Now on to the actual question, TETRIS! It always seems that tetris has nothing to do with "real" games but it actually teaches you lots of the fundamental rendering techniques and issues that you will be dealing with in more complex projects. Make your own tetris clone, from the sounds of it you should be able to hammer through it pretty quick and not even really notice how much your learning as you go.

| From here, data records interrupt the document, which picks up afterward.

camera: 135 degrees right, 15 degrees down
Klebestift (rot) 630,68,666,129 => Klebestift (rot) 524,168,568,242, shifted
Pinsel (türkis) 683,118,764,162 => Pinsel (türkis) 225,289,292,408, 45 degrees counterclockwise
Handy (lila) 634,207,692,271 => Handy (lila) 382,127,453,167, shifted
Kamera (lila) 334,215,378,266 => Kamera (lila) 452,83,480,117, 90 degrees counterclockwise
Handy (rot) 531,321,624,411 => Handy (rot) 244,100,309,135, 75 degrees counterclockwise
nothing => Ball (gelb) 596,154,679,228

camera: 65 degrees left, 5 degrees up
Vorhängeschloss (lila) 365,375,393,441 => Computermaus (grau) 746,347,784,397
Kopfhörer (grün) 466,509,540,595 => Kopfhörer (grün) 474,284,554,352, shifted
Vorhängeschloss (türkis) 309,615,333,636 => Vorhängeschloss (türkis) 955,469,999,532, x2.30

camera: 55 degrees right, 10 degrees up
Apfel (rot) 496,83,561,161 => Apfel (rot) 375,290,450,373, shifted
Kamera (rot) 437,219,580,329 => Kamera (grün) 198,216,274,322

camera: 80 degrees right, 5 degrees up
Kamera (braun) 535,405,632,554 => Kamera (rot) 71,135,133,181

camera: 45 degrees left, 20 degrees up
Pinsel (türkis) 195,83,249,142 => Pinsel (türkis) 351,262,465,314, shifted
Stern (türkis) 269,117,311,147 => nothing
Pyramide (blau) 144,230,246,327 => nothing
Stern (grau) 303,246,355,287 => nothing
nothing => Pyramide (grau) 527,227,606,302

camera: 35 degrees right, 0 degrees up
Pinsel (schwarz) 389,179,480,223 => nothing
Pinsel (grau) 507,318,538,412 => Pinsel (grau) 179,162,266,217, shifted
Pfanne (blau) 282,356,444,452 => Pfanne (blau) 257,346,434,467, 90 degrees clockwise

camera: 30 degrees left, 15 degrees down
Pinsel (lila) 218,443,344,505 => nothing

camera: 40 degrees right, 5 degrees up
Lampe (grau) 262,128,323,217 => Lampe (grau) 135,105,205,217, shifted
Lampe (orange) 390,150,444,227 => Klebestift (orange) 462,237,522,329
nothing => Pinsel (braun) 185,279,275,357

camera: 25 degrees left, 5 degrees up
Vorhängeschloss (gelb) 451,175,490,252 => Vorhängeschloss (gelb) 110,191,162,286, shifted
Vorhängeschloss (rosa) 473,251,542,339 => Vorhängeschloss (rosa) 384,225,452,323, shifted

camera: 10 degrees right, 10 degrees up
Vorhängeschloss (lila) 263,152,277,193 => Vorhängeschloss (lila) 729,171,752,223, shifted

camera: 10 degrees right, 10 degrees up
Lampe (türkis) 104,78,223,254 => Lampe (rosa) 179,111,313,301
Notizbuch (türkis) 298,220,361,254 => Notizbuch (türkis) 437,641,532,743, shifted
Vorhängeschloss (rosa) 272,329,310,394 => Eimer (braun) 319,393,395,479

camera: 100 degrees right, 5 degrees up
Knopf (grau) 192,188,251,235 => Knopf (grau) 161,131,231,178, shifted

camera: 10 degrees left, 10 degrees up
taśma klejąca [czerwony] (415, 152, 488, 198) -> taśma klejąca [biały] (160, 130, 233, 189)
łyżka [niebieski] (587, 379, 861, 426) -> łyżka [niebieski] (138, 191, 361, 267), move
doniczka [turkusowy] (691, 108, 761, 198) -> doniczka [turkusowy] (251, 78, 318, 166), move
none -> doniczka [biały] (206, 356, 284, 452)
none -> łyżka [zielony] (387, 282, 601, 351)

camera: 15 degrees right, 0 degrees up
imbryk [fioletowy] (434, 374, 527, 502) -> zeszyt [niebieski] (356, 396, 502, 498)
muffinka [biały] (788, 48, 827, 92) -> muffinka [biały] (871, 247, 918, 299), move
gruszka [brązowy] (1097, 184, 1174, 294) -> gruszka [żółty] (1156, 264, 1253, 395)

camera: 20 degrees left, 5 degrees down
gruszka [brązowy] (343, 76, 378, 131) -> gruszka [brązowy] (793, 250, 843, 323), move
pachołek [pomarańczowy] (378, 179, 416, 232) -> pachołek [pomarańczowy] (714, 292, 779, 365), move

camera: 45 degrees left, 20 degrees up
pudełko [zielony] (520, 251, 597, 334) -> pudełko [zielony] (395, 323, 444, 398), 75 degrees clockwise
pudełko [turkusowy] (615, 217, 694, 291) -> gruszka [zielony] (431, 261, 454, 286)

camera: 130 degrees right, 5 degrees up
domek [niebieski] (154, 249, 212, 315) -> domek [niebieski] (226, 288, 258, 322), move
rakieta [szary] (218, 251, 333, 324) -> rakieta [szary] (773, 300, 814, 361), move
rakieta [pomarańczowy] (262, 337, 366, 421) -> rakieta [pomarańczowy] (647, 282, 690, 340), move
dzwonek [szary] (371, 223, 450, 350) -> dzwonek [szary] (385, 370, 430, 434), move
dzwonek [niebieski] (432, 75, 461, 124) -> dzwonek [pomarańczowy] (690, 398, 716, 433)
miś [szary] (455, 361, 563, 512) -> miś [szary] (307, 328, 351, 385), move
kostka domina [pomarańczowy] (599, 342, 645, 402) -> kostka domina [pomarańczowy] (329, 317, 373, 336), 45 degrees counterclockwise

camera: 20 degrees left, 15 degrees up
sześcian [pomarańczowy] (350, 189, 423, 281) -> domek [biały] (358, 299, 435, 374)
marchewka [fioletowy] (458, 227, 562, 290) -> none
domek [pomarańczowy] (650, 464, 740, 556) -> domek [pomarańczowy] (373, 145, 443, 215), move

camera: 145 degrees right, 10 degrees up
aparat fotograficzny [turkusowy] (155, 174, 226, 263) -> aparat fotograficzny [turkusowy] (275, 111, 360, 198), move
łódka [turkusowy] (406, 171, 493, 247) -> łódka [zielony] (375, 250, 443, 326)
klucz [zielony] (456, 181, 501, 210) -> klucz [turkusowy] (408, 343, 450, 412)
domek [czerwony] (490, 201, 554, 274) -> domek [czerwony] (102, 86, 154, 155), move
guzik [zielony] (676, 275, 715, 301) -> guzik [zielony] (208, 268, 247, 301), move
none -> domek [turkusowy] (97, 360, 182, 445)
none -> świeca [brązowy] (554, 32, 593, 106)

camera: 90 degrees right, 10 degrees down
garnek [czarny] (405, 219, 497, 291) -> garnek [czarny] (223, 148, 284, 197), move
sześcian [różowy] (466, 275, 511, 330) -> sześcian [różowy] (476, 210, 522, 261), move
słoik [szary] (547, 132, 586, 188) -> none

Next, MARIO! Don't do mario first, tetris will actually be the one that teaches you the collisions, positioning, translations, rotations and all the good stuff that enables you to expand into more advanced games. The idea of mario is where you will actually start learning sprite states, ai and world dynamics. You learn how to tell when mario is jumping, if he's little, big or has a tail, how to make the enemies "think" (yes it sounds stupid but they still have to "think" to patrol a small area.) This will carry over more than you realize, coding an NPC to patrol is pretty much the same in every game, you assign nodes that the NPC would travel between, select one that is closes to the current position, translate to it (move) and continue. In later projects you will just extend upon this knowledge to also "look" for the player, charge, shoot or what have you.
After those two you'll actually have a pretty good grasp on most of the core fundamentals of game programming and can probably go ahead and get into visualizing your text game. If you want to push your experience and knowledge a bit farther before moving into a real project go zelda! Zelda (the old snes version) is actually one of the most advanced 2D tutorial projects you can make. It incorporates stats, items, more advanced AI, keys, quests and conditional events, dialog and lots of other minor things most people never notice.
So, in short that is my suggestion for your direction. Tetris, Mario, Zelda clones. Like the old adage goes, you must first learn to crawl before you can walk. The text based game you have built is great for learning how to program but there is still a lot you need to learn about core game development techniques before you can really go jumping into making something of your own. These three games are pretty easy to clone and will teach you a lot more than you would think. They will also start to show you the importance of having a known design before getting started. (Which possibly is even more important than actually knowing all the little animation, collision an AI tricks).